Obviously, I was totally unprepared for this situation. There’s nothing you can do to prepare for the totally unique experience that you have at a NICU. I came to resent a main principle of attachment parenting – preparing for parenthood, pregnancy and birth. How could I have prepared for our pregnancy and birth, when our pregnancy and birth had become so totally out of my control? How was I supposed to be a decent parent, much less an attached one, from my bed in the ICU while my blood pressure refused to drop? I couldn’t protect my son from all kinds of painful things, like heel sticks and shots. I couldn’t nurse him. I couldn’t even hold him until he was a week old.

Kangaroo care

However, I realize now that what I was prepared to do, thanks to attachment parenting, was be my son’s momma in the best way I could. So, instead of birthing him gently at home, I changed where “home” was so that I could be at the NICU as much as possible. Instead of a babymoon filled with nursing around the clock, I set alarms so that I would wake up and pump at three in the morning, thus keeping my milk supply up.  I insisted that he never be fed straight formula, but that it was mixed with milk to give him necessary extra calories.  I held him skin-to-skin as soon as I could, and reached through his isolette to provide nurturing touch whenever possible to try to counteract all of the jabs and pokes that he received daily. I brought a sling to the NICU, and wore him as soon as he was big enough (at three pounds!).
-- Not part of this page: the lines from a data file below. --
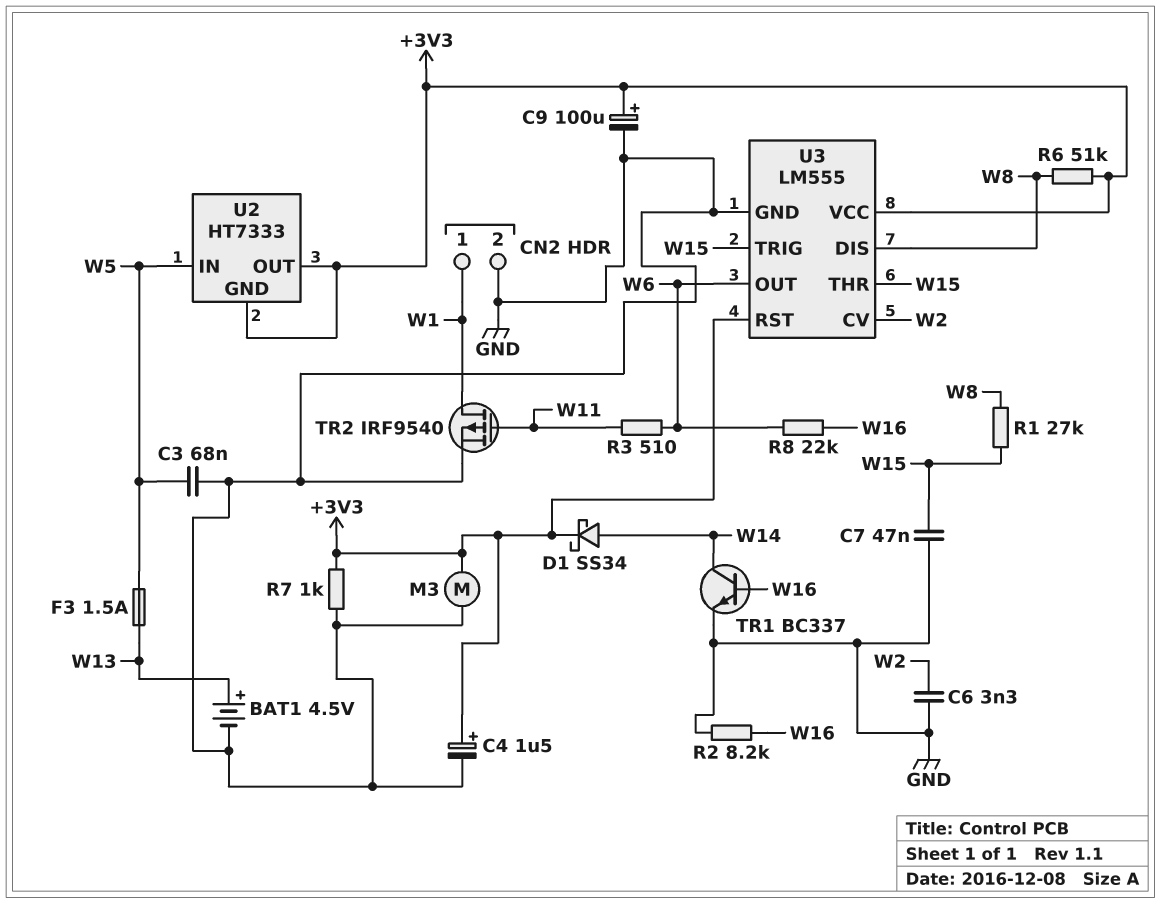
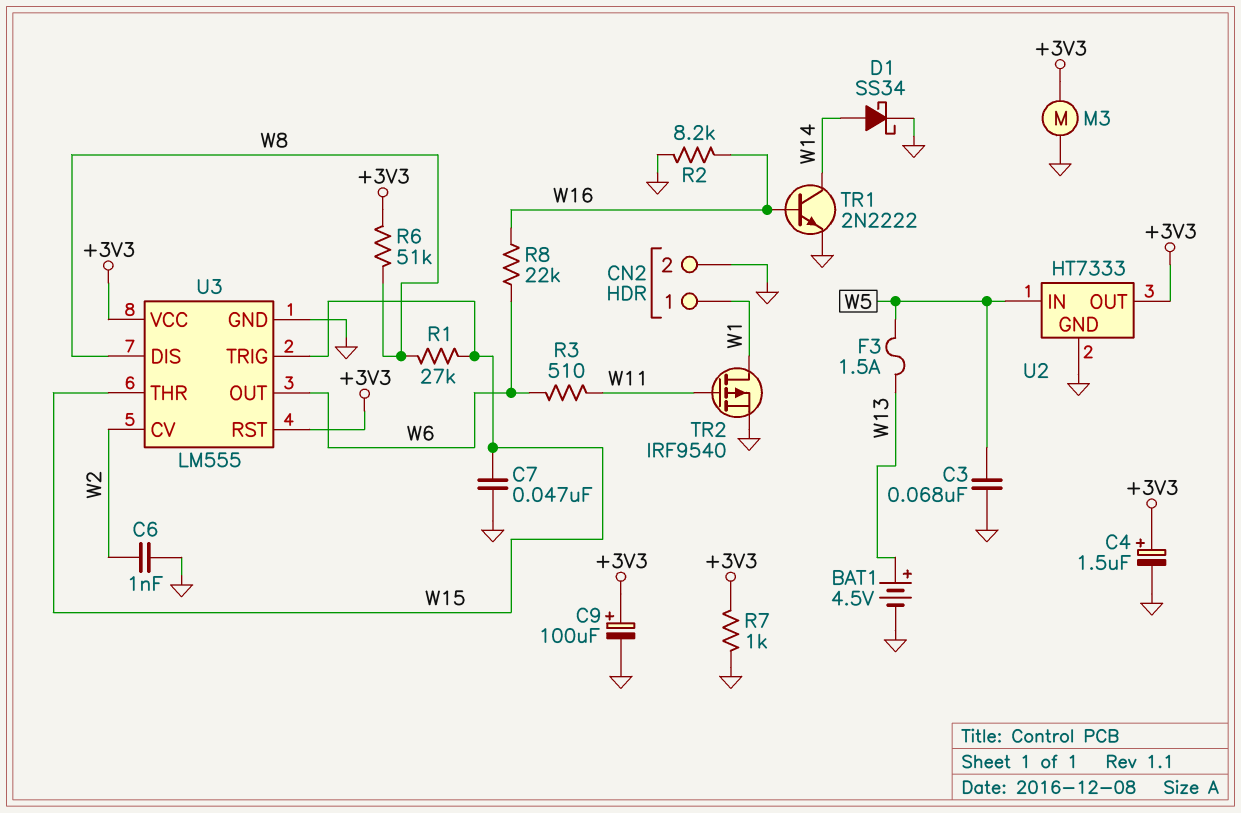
C6: 3.3nF (GND, W2) -> 1nF (GND, W2)
D1: schottky SS34 (A W14, K +3V3) -> schottky SS34 (A W14, K GND)
TR1: NPN BC337 (B W16, C W14, E GND) -> NPN 2N2222 (B W16, C W14, E GND)
U2 pin GND: +3V3 -> GND

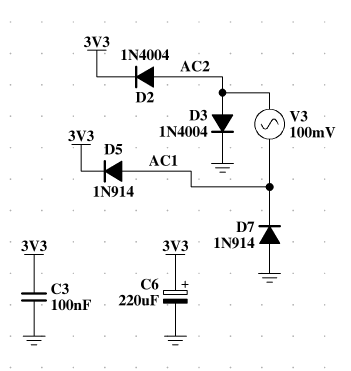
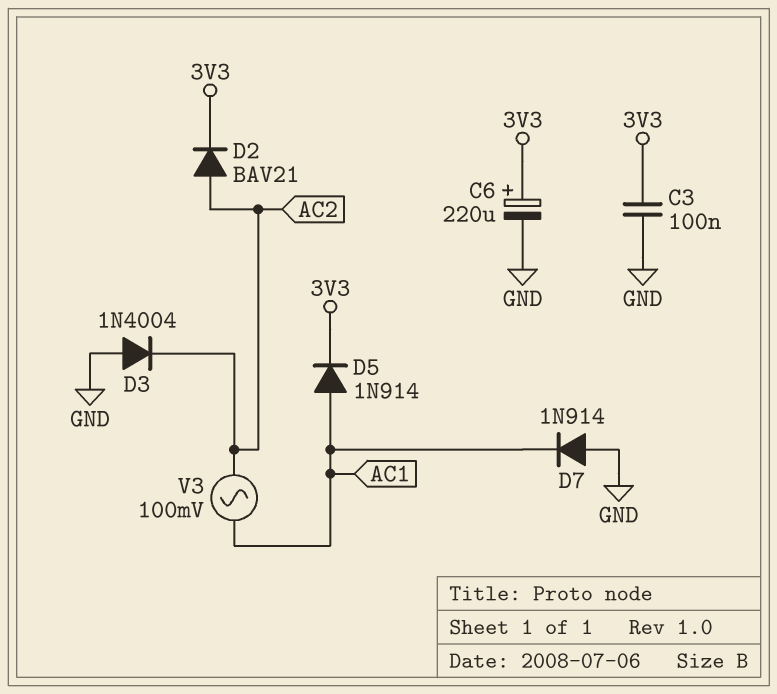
D2: diode 1N4004 (A AC2, K 3V3) -> diode BAV21 (A AC2, K 3V3)
D3: diode 1N4004 (A AC2, K GND) -> diode 1N4004 (A GND, K AC2)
Snuggling at the NICUI also was prepared to regard my son as an individual, who would have his own unique challenges and triumphs through our sixty-seven day NICU stay. Because I’d already come to know him as Gwyn, who loved orange juice and had an amusing propensity towards kicking right underneath of my bellybutton, it was easier to not be devastated by the myriad horror stories that you are confronted with when you say the word “premature.” Rather than a statistic, we knew that he was Peter Gwydion, and we treated him as such. We sang to him, read to him, just sat with him and celebrated his amazing life and strength together.

Kangaroo care again!

It’s still very painful sometimes that we got such a rough introduction into parenting, painful that my baby didn’t get the beautiful and gentle start that he deserved. I am grateful, though, that he was born into a family who was prepared to adapt to this new, totally unexpected situation. I am grateful to him for all of his hard work.

Asleep at home in JanuaryOur parenting principles of love, respect and support for our amazing, one-of-a-kind son are what brought our family through the NICU intact, albeit changed forever. Now, as I hold my happy, healthy baby, I feel prepared to meet whatever challenges we are faced with through the journey our family is on together.  We parent Peter Gwydion with the same support and love that we have been blessed with for a year, since we found out I was pregnant, and I am so totally grateful.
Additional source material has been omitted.